Mr. Norwell expressed sadness that what he had anticipated would be a fun and rewarding way of interacting with his son had basically been closed off.  He added that he was struggling with what alternative activities they might do together.  I asked the Norwells what Paul enjoyed doing, and they quickly agreed that he loved to draw and paint and that he showed some talent in this activity.  As they spoke about Paul’s artistic ability, Mr. Norwell noted that drawing and painting were some of his least favorite activities.

In an empathic way I discussed with them the concept of goodness-of-fit and the ways in which it was important for parents to adjust within reason to their child’s interests in order to secure a more positive, loving relationship. 

The parents listened closely and both agreed that a top priority was to nurture a very positive, loving relationship with Paul.  Soon after our meeting Mr. Norwell suggested to Paul that the two of them enroll in an art class together.  Paul was delighted by this suggestion.  Mr. Norwell called me after their first class and told me how wonderful it was to observe Paul’s joy as they were drawing together.  He continued, “I think I can even get use to doing some of this art stuff.”  He had indeed reinforced a goodness-of-fit approach with his son that would have a lifelong impact.

Tom Brady: Accepting Ben

I thought of George and Paul and their parents when I read a recent article posted on Insider.com written by Randi Mazzella with the intriguing title “Tom Brady’s son doesn’t like sports, and every parent can learn from how the quarterback has reacted.”  As many of my readers know I am an avid Boston/New England sports fan.  Even outside New England most regard Brady as the GOAT (Greatest of All Time) quarterback.  And his son doesn’t like sports! 

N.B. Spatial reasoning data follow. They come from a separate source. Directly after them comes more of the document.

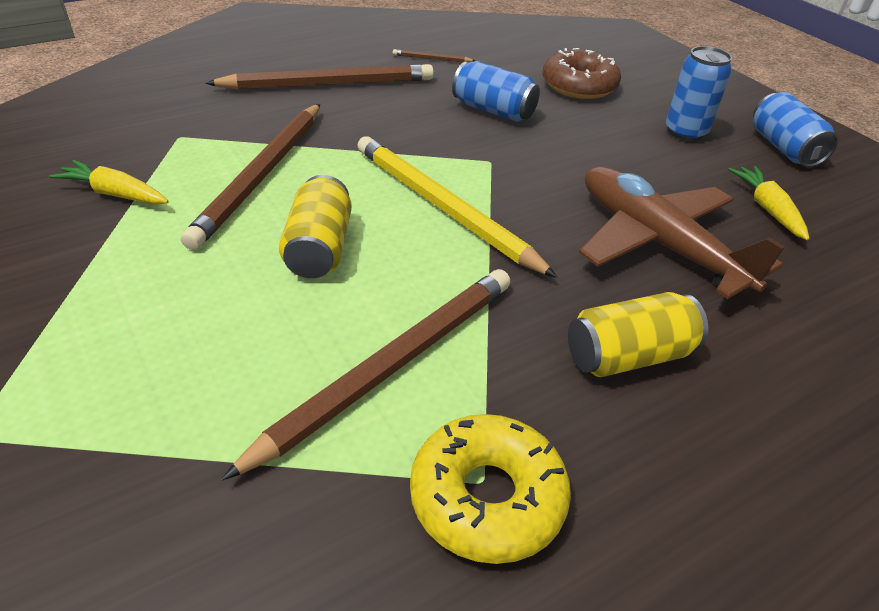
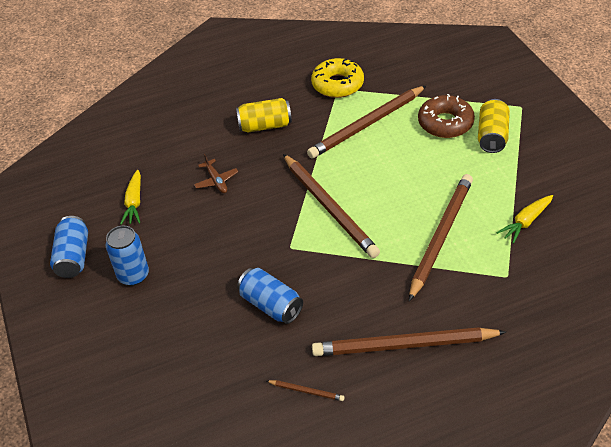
camera: 165 degrees left, 5 degrees up
(115, 194) = (525, 222): yellow carrot -> yellow carrot turned 105 degrees clockwise
(319, 248) = (400, 182): yellow can -> yellow can (492, 136)
(443, 208) = (329, 207): yellow pencil -> brown pencil
(579, 86) = (184, 341): brown donut -> brown donut (445, 123)
(658, 243) = (216, 181): brown plane -> brown plane, size x0.42

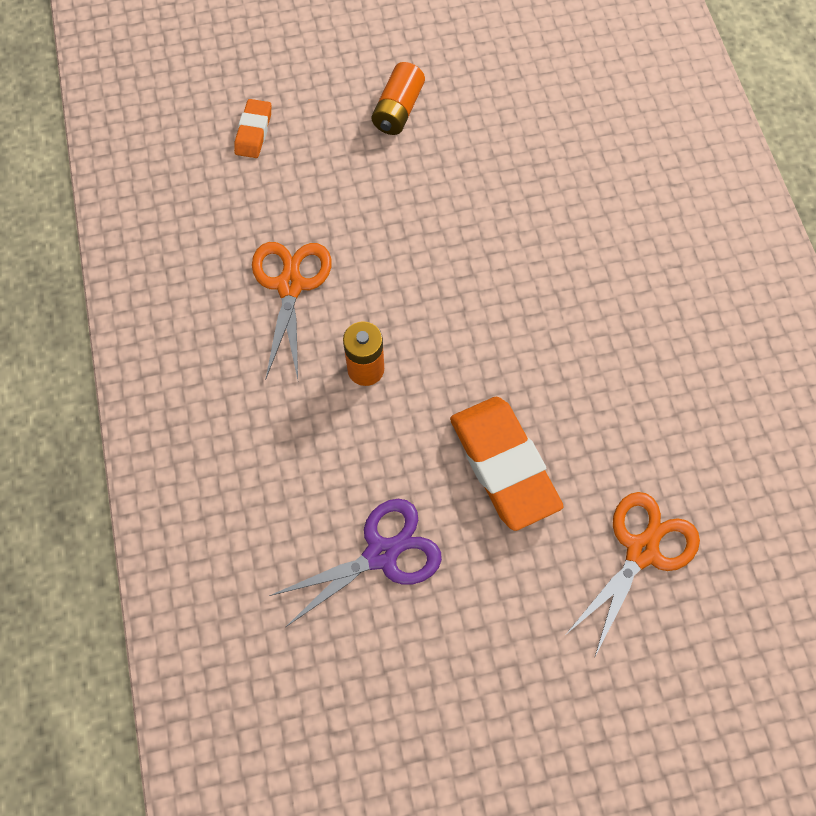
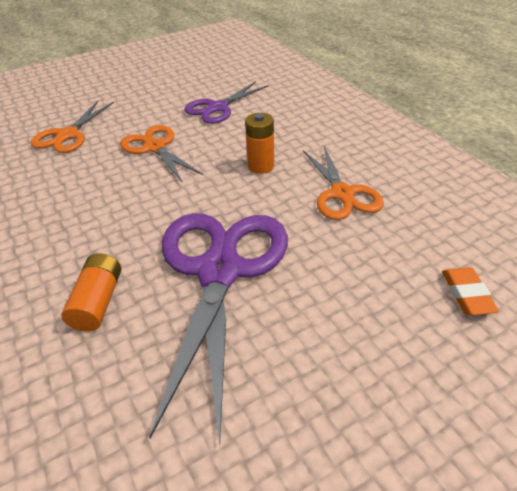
camera: 165 degrees right, 25 degrees down
(398, 109) = (331, 363): orange battery -> orange battery (98, 302)
(462, 219) = (220, 270): none -> purple scissors
(503, 465) = (155, 147): orange eraser -> orange scissors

Mazzella’s piece cited an interview that Brady did for Men’s Health authored by Ben Court.  The Court interview first focused on Brady’s workout routine and what some consider his unusual diet and then the topic switched to his role as a father.  Brady said that he had a lot in common with his 12-year-old son Jack, who loves sports.  However, his 9-year-old son Benjamin showed no interest in sports, “which caught the six-time Super Bowl winner by surprise.”

Brady observed, “It was hard for me.  I was like, ‘What do you mean?  He’s a boy; he should just do all these things that I do.”      

Mazzella wrote, “But as Brady learned, just because a parent is a force in a particular area doesn’t mean they will share that passion with their offspring.  It may make it difficult to connect with or understand a child.  But it’s important for parents to make sure they don’t make a child feel insecure about their differences.”  

Mazzella quoted Dr. Michele Borba, a well-known author and parenting expert.  “You never want your kid to think ‘I’m a disappointment to my parents because of who I am or because I am not like them.’”           

Tom credited his wife Gisele for reminding him that Ben had different interests than Tom, conveying the message that parents could not force their interests and passions on their children.

And similar to Mr. Norwell’s insight about his son Paul, Tom discovered, “The reality is that Benny just likes different things.  And it’s great because now I just have to do what he wants to do.  When we do that, we have the best time.  He’s like ‘OMG, Dad, you’re so funny.’  He loves joking, and I joke back.” 

“The best time” described by Brady is more likely to occur when parents make a concerted effort to achieve a goodness-of-fit with their children and display acceptance and unconditional love.  It can be very challenging for parents to modify the dreams and expectations they hold for their children.  However, the benefits of doing so, of having our children feel genuinely loved and our experiencing “the best time” with them, are well worth the effort.